Sein „Vater unser“ ist die Blaupause, die Lernfolie für unser Gebet, das erhört wird. Es beginnt gewissermaßen im Himmel, im Heilighalten des Namens. Dann – mit dieser Erfahrung, mit diesem Gottesgeschmack, dieser Weite im Herzen relativiert sich mein Leben, das hungrig ist, das der Vergebung bedarf und das Schutz braucht vor allen möglichen unguten Versuchungen zum Zerstörerischen.

Darum wohl hilft es, seiner Bewegung zu folgen: aus der Weite des Himmels, aus dem Willen Gottes für seine Welt  - diese möge doch kommen! Hinein in die engen, konkreten Lebensbedingungen, die unser Leben ausmachen. Wir legen im Beten seinen Namen auf unsere Welt. Und sofort merken wir: es muss besser werden, weil dieser Gott es besser will. In Gottes Augen kann es nicht sein, dass Menschen krepieren in Hunger und Krieg. In Gottes Augen kann es nicht sein, dass Schuld unser Miteinander vergiftet und tötet, dass das Böse uns umklammert und nur er uns daraus erlösen kann.
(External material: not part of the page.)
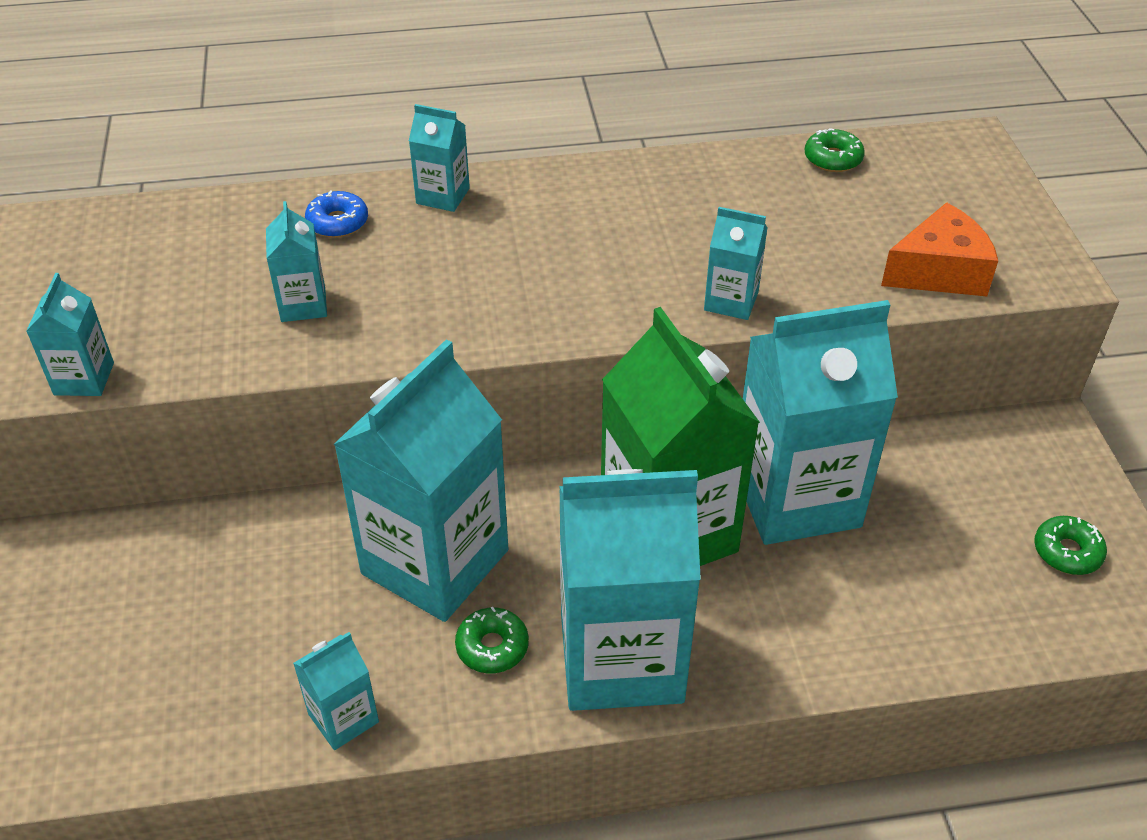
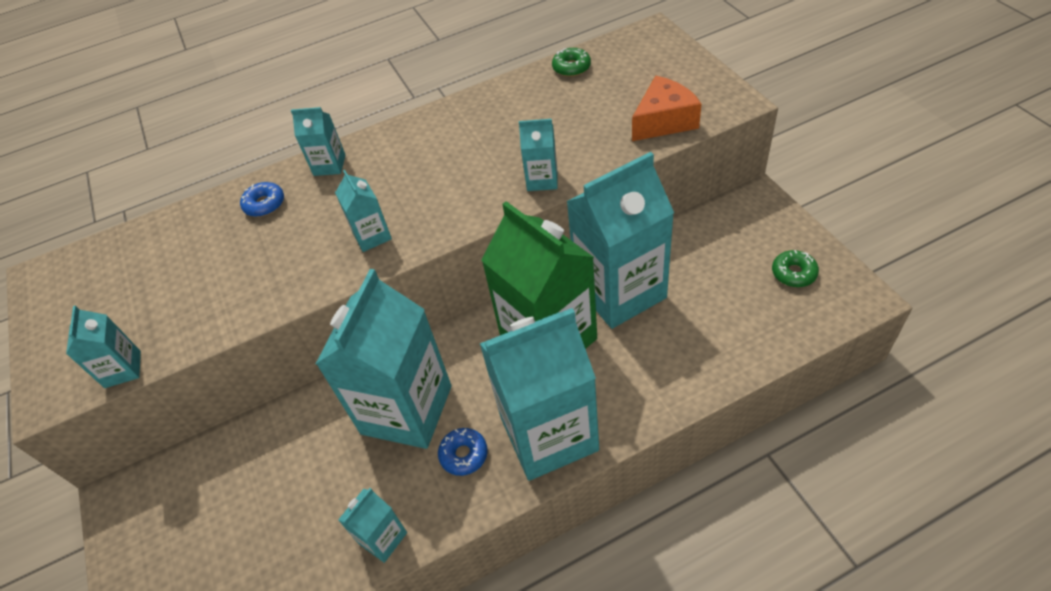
camera: 10 degrees left, 5 degrees up
(303, 305) = (260, 268): turquoise carton -> turquoise carton (372, 236)
(492, 647) = (464, 455): green donut -> blue donut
Was also verleitet, motiviert und ermuntert uns zu einem Beten, das Besserung wirklich erwartet? Einzig der, der uns das Beten selbst lehrt: Jesus Christus. Der uns das Zutrauen zu Gott lehrt auch dann noch, wenn unser Beten zu ihm verstummen will; wenn es von der Decke wieder herunterfällt oder es scheinbar ungehört im Weltall verhallt. Was hält uns am Beten auch gegen die verstörende Erfahrung, dass es manches Schreckliche nicht verhindern konnte. Aber auch: dass manches Beten wirklich die Wende brachte, das unerwartete Neue, die leichte Last sich einstellte, das Problem sich in Luft auflöste, dass es erhört war?

Einzig der Beter Jesus bezeugt und bekräftigt, dass Beten eine realistische Aussicht hat. War er es doch selber, der noch am Kreuz gebetet hat. Nicht kräftig und heroisch; nein: klagend und schreiend sogar. Er hat Gott noch „Vater“ genannt, wo menschlich nur Schweigen und Verstummen sich einstellten. Deshalb lohnt es sich, nein ist es geboten für uns zu beten – immer aufs Neue. Wegen dieses Satzes aus seinem Mund: „Vater in deine Hände befehle ich meinen Geist.“ Weil dieser Satz erklungen ist  an dem Ort, wo man Gott am wenigsten vermutet. Wegen seines Vertrauens dürfen wir Zutrauen haben und zu ihm gehen und sagen „Da bin ich Gott. Du kennst mich.“ Und das genügt!